Why do steam engines produce maximum torque at 0 rpm, unlike internal combustion engines which have minimum torque at 0 rpm? Just as it says in the title , the title is self explanatory. Can anyone explain the reason for that ?
 A: The two types of engine run on very different principles, so it is not surprising that their torque curves are very different too - it would be more surprising if their torque curves were at all similar.
An unloaded internal combustion engine has a natural or "idling" RPM which is determined by the force which the ignition of the air/fuel mixture in the cylinder exerts on the piston. Although this can be varied somewhat by controlling ignition timing and the ratio of fuel to air, it is fairly obvious that running an IC engine well below or well above its idling RPM will be inefficient. Standard petrol engines in cars, for example, are designed to idle at between 600 and 1,000 RPM and to deliver maximum torque between 1,000 and 2,000 RPM. Lower or higher output RPM is produced using gears.
A simple steam engine has no compression or ignition, and its RPM is determined by how fast steam is introduced into the cylinder. With a large bore cylinder and slow steam intake, RPM can be as low as you like. The RPM of a steam locomotive, for example, is controlled by varying the amount of steam introduced on each stroke and the length of the piston cycle. This allows a steam locomotive to operate efficiently over a wide range of RPM values, and so it does not need gears.
A: In a steam engine, the source of the power is external- you can build up a huge head of steam and feed it at maximum pressure into the cylinder when the the engine is stationary.
With an internal combustion engine, you can't build up a source of power externally when the motor is not turning- you have to turn the motor to compress the fuel-air mix and generate the spark. When a cylinder fires, the instantaneous torque is actually very high- much higher than the mean torque, so you could argue that an engine does indeed produce huge torque with a single spark. The problem is that the torque is delivered as a series of pulses as the cylinders spark. The torque from a single cylinder is actually negative on the compression stroke (in the sense that it actually needs a torque applied to the crankshaft to compress the file mixture, rather than generating a torque). The instantaneous torque delivered by a car engine is a series of peaks and troughs, with the troughs dipping below zero in some engine designs. Car engines have flywheels that help smooth the delivery, but even so, with insufficient RPM there just isn't enough angular momentum built up, so it is possible for the engine to stall during the troughs in the instantaneous torque delivery.
I found a nice write-up of the effects here http://www.epi-eng.com/piston_engine_technology/torsional_excitation_from_piston_engines.htm
A: A steam engine is simply a specific case of what I'd call a "gas expansion engine" (don't know if that's a "standard" term or not).  It'll run just as well on compressed air, and that's actually been done for some recovery operations without "steaming up".  (let it help itself back onto some good rails and then tow it from there)
The principle is even simpler than for an internal combustion engine:

*

*You have a reservoir of (relatively) high-pressure gas of some kind.

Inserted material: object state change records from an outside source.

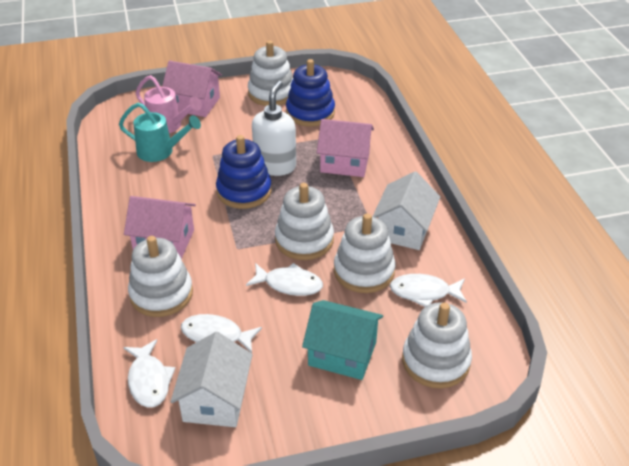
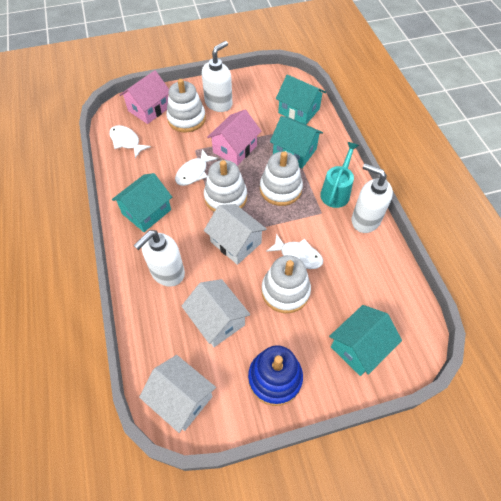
blue stacking toy: 2 -> 1
pink house: 3 -> 2
pink watering can: 1 -> 0
turquoise house: 1 -> 4
white fish: 4 -> 3
white house: 2 -> 3
white soap dispenser: 1 -> 3
white stacking toy: 5 -> 4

*You connect that reservoir to one side of the cylinder.

*The difference in pressure pushes the piston.

*Done!

Of course, that only works for 1/2 cycle at most, so you need a set of valves to then connect the reservoir to the other side of the cylinder to push the piston back the other way, and simultaneously release the spent charge of gas.*
Then you add a second cylinder and its set of valves at 90deg to the first, so that it can provide power while the first is at dead center.  Some engines actually have three cylinders at 120deg: one visible on either side and one in the middle.  You can tell by counting the chuffs per revolution: 4 or 6.  That smooths out the power pulses, but the overall dead spots are already eliminated with just two.
Then you add a mechanism to adjust the valve timing while running, to provide both better efficiency at speed and the ability to reverse the motion.**

*That release/exhaust both makes the iconic sound (large low-speed ICE's sound like that too, by the way; it's just a volume of still-pressurized gas escaping, and thus a sign of inefficiency) and pulls additional air through the fire, making it burn hotter, and then through an array of small tubes (lots of surface area) to transfer that heat to the boiler.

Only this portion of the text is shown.